One of the key issues highlighted both in Lange et al.‘s review and in Whitaker’s systematic analysis is the frequent discordance between subjective cognitive complaints and objective test results. In many studies, patients report cognitive difficulties despite performing within normal limits on standardized neuropsychological assessments. Our study did not assess subjective cognitive complaints, which limits our ability to comment on this relationship. It is also important to note that the heterogeneity in cognitive assessment methods across studies, as noted by Lange et al. and Hwang et al., poses a significant challenge to drawing firm conclusions about the prevalence and severity of cognitive impairment. Our study used validated tools such as the Stroop Test and Trail-Making Test, which are recommended by the International Cancer and Cognition Task Force (ICCTF) [30] for evaluating attention and executive function. Nonetheless, we did not include other commonly recommended tests, such as the Hopkins Verbal Learning Test or Controlled Oral Word Association Test, which limits comparability with some other studies.
Recent longitudinal data by Vardy et al. [31] demonstrated that although cognitive impairment is common in colorectal cancer patients shortly after diagnosis and treatment, no significant long-term differences were found between survivors and healthy controls 6–12 years later. The discrepancy with our result might be explained by a major limitation, which was the challenge in recruiting education- and age-matched controls. Low literacy levels among patients limited participation, while the length and complexity of cognitive tests led many healthy volunteers to withdraw prematurely. These factors may have contributed to minor group differences despite statistical non-significance.

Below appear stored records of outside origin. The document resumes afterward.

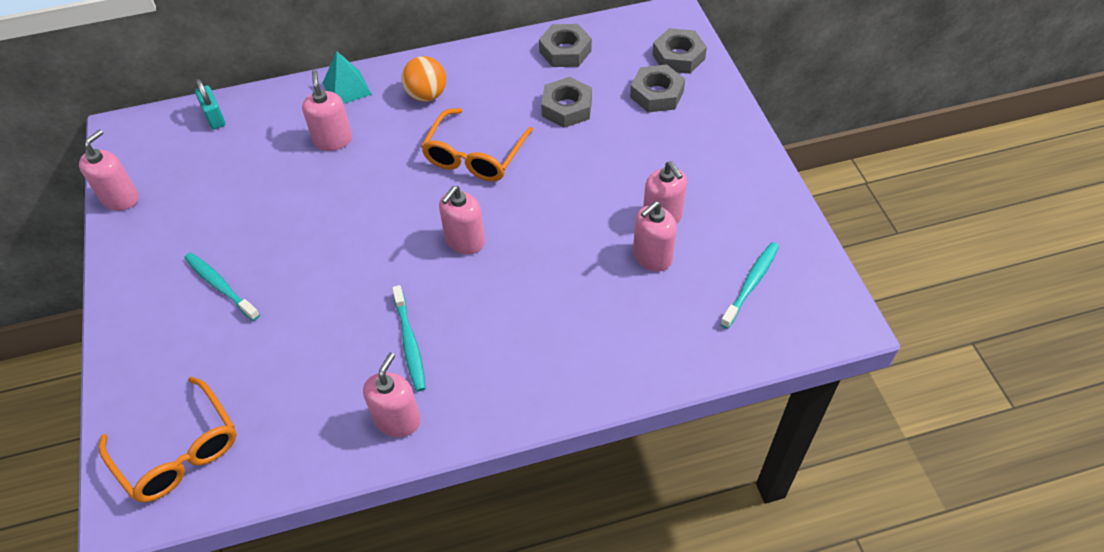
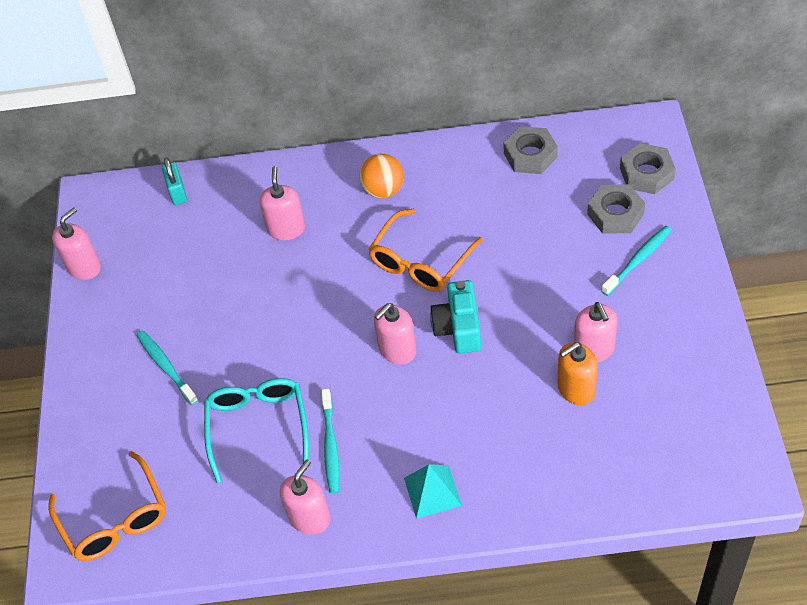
camera: 15 degrees right, 0 degrees up
(328, 334) = (258, 427): none -> turquoise glasses
(346, 88) = (306, 174): turquoise pyramid -> turquoise pyramid (432, 491)
(524, 213) = (458, 328): none -> turquoise camera
(567, 108) = (520, 219): grey nut -> none
(652, 257) = (576, 389): pink soap dispenser -> orange soap dispenser
(750, 284) = (668, 430): turquoise toothbrush -> turquoise toothbrush (638, 260)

Our research contributed also to the current literature by stratifying cognitive outcomes according to disease stage. We found that patients with stage IV disease exhibited the most pronounced deficits, particularly in executive function and processing speed.

Future research should adopt longitudinal designs with pre- and post-treatment assessments, incorporate patient-reported outcomes, and explore potential biomarkers and neuroimaging correlates. Interventions such as cognitive rehabilitation, physical exercise, and pharmacologic strategies also warrant further study, as they may help mitigate cognitive deficits and improve the quality of life for cancer survivors.

Conclusion

Cancer patients showed reduced cognitive function, particularly in learning, attention, and task-switching abilities. Cancer patients with stage 4 colorectal cancer demonstrated more pronounced cognitive decline, suggesting that advanced disease stages may worsen cognitive impairment.

Our results highlighted the importance of routine cognitive screening in CRC patients, particularly those receiving chemotherapy. This is especially crucial for advanced-stage patients, who may benefit from cognitive support strategies in addition to their medical care.